Hi @stu-elastic @kpollich , do we have plan to fix this issue? Or related PR has already fixed it? Thanks.

nemphys commented 1 year ago

+1 on this one, still happens in 8.8.2.

mkhludnev commented 9 months ago

Users might apply any of strict_* format for sort clause. It should fix the error.

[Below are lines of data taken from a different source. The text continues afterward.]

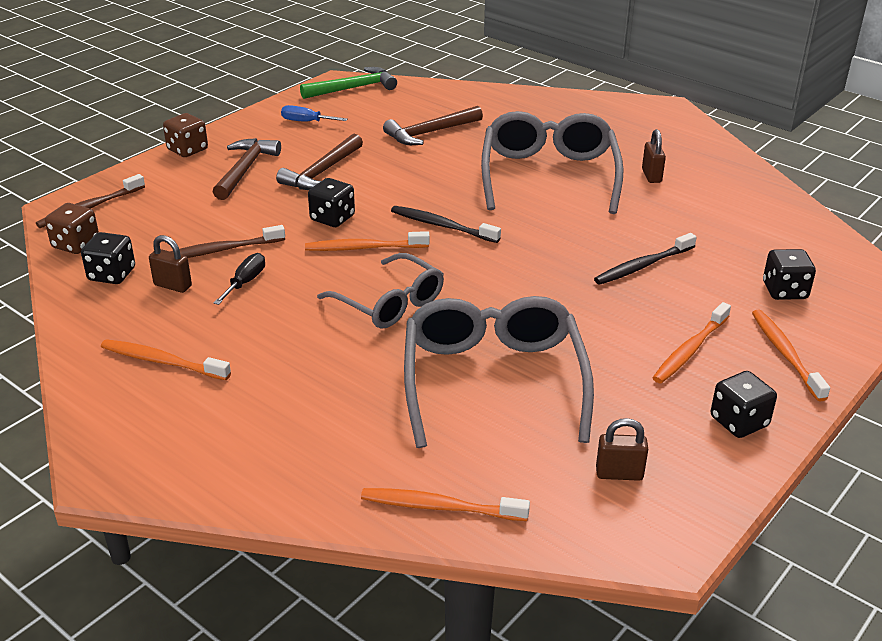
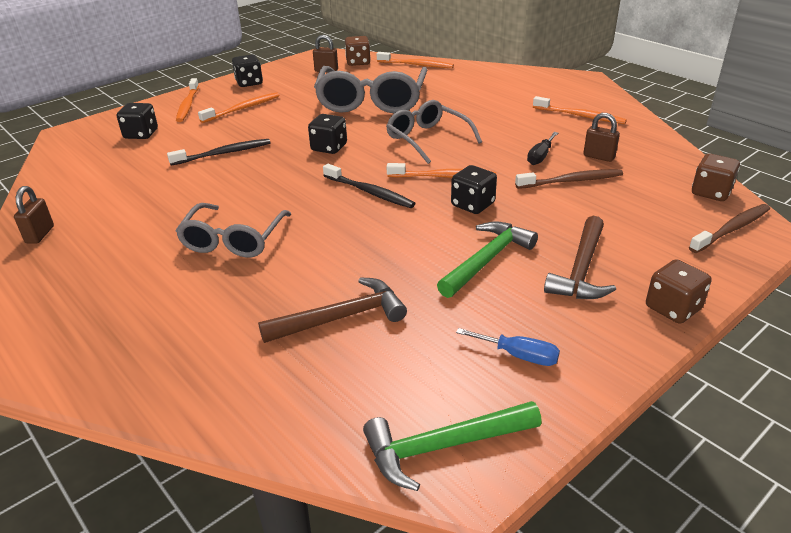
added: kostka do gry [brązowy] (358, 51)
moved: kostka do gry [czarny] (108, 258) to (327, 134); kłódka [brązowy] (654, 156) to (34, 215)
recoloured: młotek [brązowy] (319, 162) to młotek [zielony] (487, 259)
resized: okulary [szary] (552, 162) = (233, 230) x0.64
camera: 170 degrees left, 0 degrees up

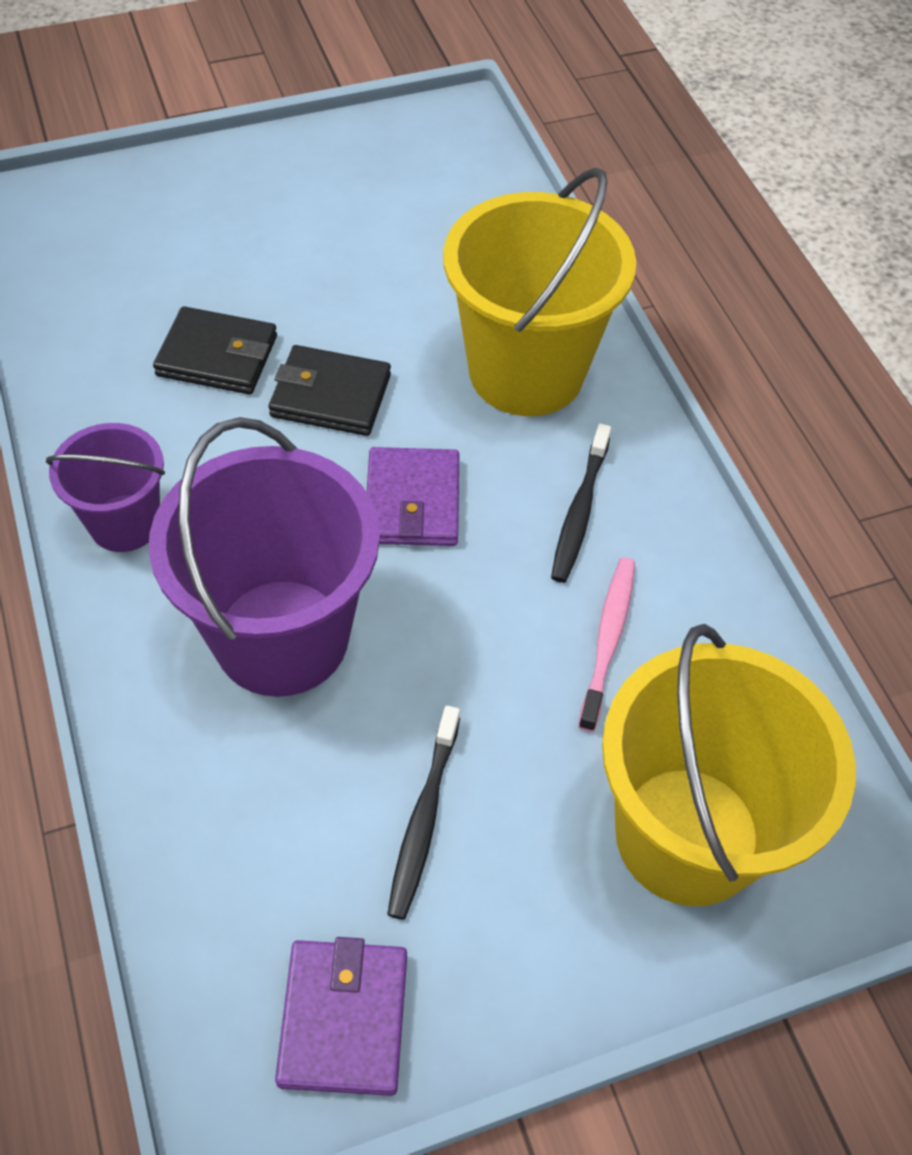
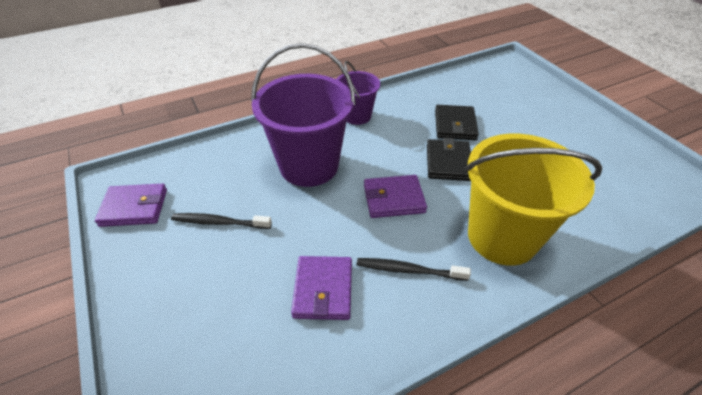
removed: wiadro [żółty] (729, 765)
replaced: szczoteczka do zębów [różowy] (606, 644) to portfel [fioletowy] (321, 288)
camera: 85 degrees right, 10 degrees down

benwtrent commented 2 months ago

I have tried in the latest version of Elasticsearch, and it sorts just fine, where the doc with the malformed value is populated to the top.

{
  "took": 0,
  "timed_out": false,
  "_shards": {
    "total": 1,
    "successful": 1,
    "skipped": 0,
    "failed": 0
  },
  "hits": {
    "total": {
      "value": 2,
      "relation": "eq"
    },
    "max_score": null,
    "hits": [
      {
        "_index": "test",
        "_id": "2",
        "_score": null,
        "_source": {
          "field2": 4567
        },
        "sort": [
          -9223372036854776000
        ]
      }
    ]
  }
}

Now, adjusting the request, I do get an error, but it sort of makes sense to me...

GET test/_search
{
  "size": 2,
  "query": {
    "match_all": {}
  },
  "sort": [
    {
      "dt": {
        "format": "strict_date_time",
        "missing": "_first",
        "order": "asc"
      }
    }
  ]
}

You are trying to format the smallest possible date time and it just fails.

Maybe I don't know the desired behavior here. Should it just pick the smallest date that fits the format?

elasticsearchmachine commented 2 months ago

Pinging @elastic/es-search-relevance (Team:Search Relevance)